Secondly, we classified the morbidly obese cohort according to the liver pathology into normal liver (NL, n = 18) and non-alcoholic fatty liver disease (NAFLD, N = 79). Our results indicated that fasting glucose, insulin, HOMA2-IR, HbA1c, triglycerides and LDL-C levels were significantly higher in NAFLD group than in NL group (p<0.05). Also, HDL-C was significantly lower in the morbidly obese patients with NAFLD (p = 0.001). Regarding hepatic enzymes, AST, ALT and ALP activity was higher in NAFLD cohort (p<0.05).
Finally, we divided morbidly obese cohort with NAFLD according to the liver pathology into simple steatosis (SS, n = 41) and non-alcoholic steatohepatitis (NASH, n = 38). We found that DBP, cholesterol and LDL-C levels were significantly higher in NASH group than in SS patients (p<0.05).

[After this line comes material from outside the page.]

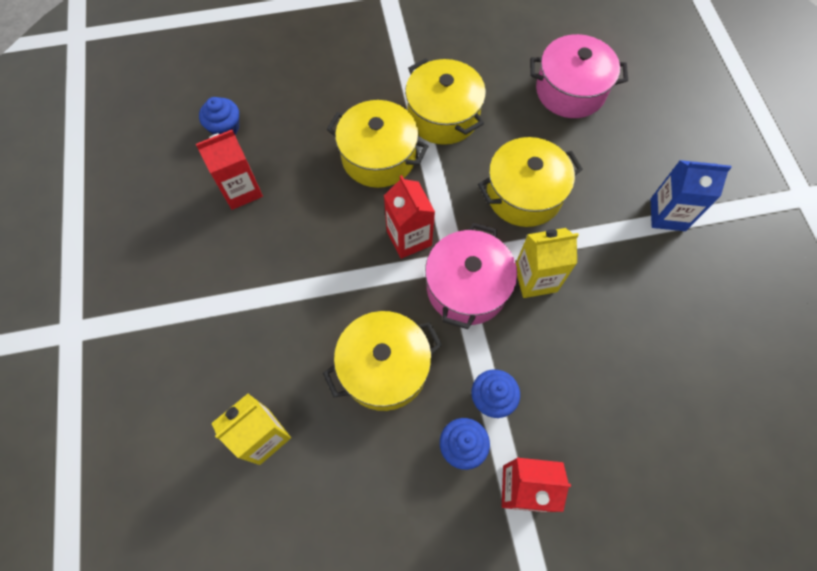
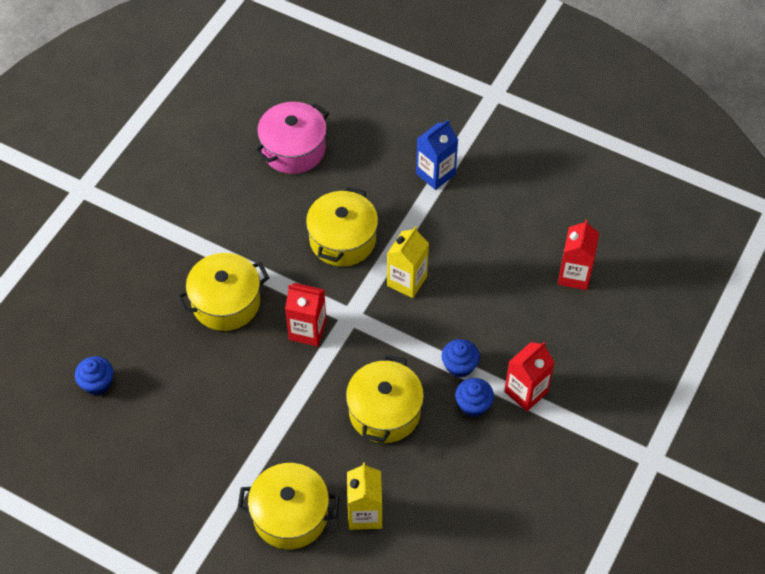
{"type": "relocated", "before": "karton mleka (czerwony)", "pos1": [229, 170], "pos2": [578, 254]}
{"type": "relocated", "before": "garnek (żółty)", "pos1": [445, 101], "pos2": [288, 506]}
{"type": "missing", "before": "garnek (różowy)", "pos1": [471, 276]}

Serum Levels of Alpha-Ketoglutarate
We analysed the circulating levels of alpha-ketoglutarate in both normal-weight subjects and MO. We found that serum levels of alpha-ketoglutarate were significantly higher in MO than in normal-weight subjects (p<0.001, Fig 1A).
When we analysed the circulating levels of alpha-ketoglutarate respect to NAFLD presence, it is important to note that there was no significant difference between normal-weight subjects and morbidly obese women without NAFLD (p = 0.643, Fig 1B). Moreover, serum alpha-ketoglutarate levels were significantly higher in MO with NAFLD than MO without NAFLD and normal-weight subjects (p = 0.011 and p<0.001, respectively, Fig 1B).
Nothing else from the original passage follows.